Erich ran his hands through his hair. “You’ll have to forgive me,” he said. “I drove some pitons into the side of your house.”

“What?”

“So I could climb it.”

“What?”

He frowned down at me. “Tell me to my face, Sterling,” he murmured. “Tell me what that servant told me to my face.”

I flushed.

“Tell me.” Erich glared at me. He had several tools attached to his belt which jangled as he crouched in front of me and took my hands. “Are you in a fit of pique, my love? Because I didn’t write for so long? Sterling, I’m sorry. I’m sorry. There. Now will you kiss me?”
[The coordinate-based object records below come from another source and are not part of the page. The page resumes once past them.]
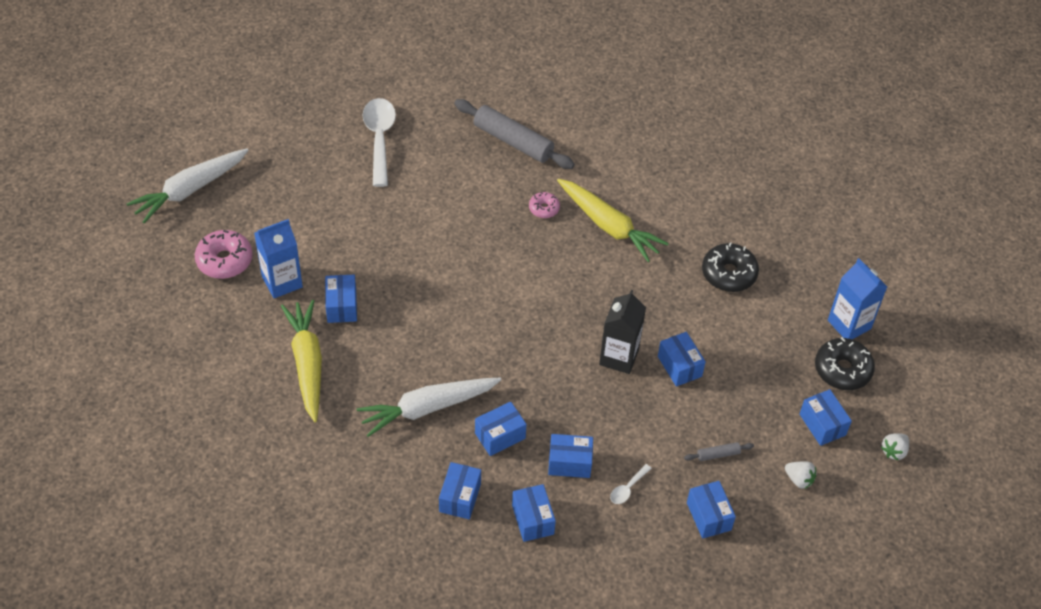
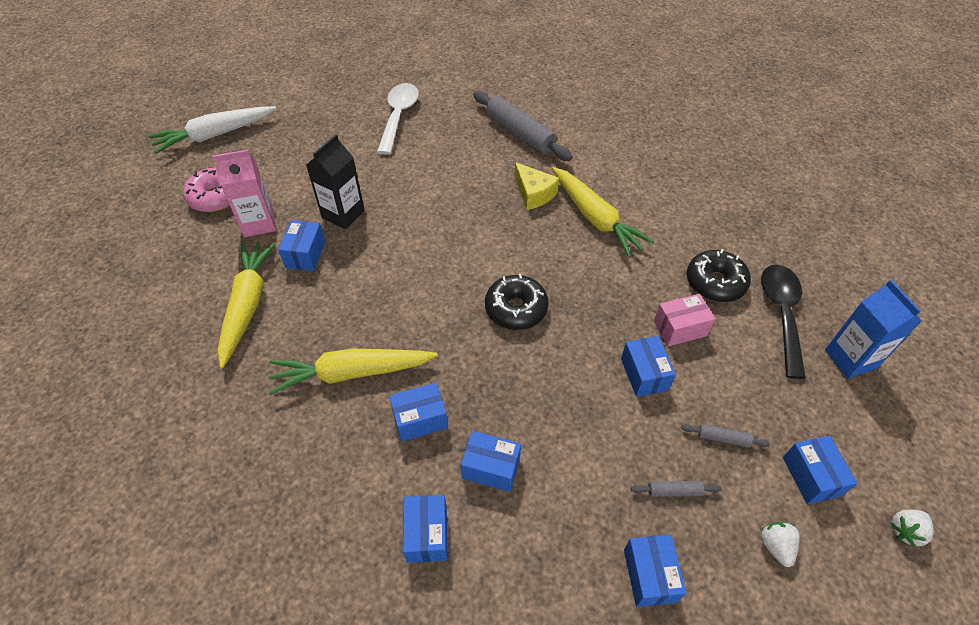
camera: 15 degrees right, 0 degrees up
(282, 282) = (259, 223): blue carton -> pink carton
(427, 408) = (352, 373): white carrot -> yellow carrot
(460, 497) = (350, 487): blue box -> none
(544, 208) = (534, 194): pink donut -> yellow cheese
(619, 357) = (577, 352): black carton -> black carton (343, 214)
(627, 488) = (553, 515): white spoon -> none
(703, 321) = (680, 328): none -> pink box
(751, 408) = (723, 438): none -> grey rolling pin
(789, 294) = (781, 314): none -> black spoon
(799, 479) = (775, 546): white strawberry -> white strawberry turned 150 degrees counterclockwise
(842, 370) = (840, 411): black donut -> black donut (516, 309)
“I can’t!” I clutched my gown. “Erich—”

His face darkened as he stood. “You spoke vows to me in Vhimsantyr. I never thought you a faithless woman.”

I shook my head and more tears rolled down my face. Gods, I was such a spigot!

“Stop crying! Why are you crying?” He paced. “Sterling, what is going on?” He caught me beneath the armpits, hauling me from the bed to stand. My dressing gown fell from my hands to reveal the shape of my body.

His eyes widened. “You’re—your stomach.”

“I’m pregnant, Erich,” I blurted.

“But you said you weren’t! Sterling! I would never have left you alone so long if I had known. Why did you never tell me? You had to have known, even in Vorisipor. You knew and said nothing! How could you not tell me? It must be mine.”

“Of course it’s yours.” I sniffed. “Don’t be an idiot, Erich. There is no other man. Kyro made up that story to send you away.”

“Why in the name of the gods would you want to send me away? Look at you, Sterling. You need me here. I—”

“Erich, what do you think Costas will do if he finds out we’re having a child together?”

“I expect he’ll let us marry. He would have, before, if you’d only told him you were pregnant. I think he almost wanted you to be pregnant, so that the choice was made for him.”

“Erich, think! He won’t let me marry because he wants me to have no heirs. Your child could be an heir to House Ricknagel. Don’t you understand? Costas won’t want such a child to exist. I’ve been keeping it a secret to protect it.”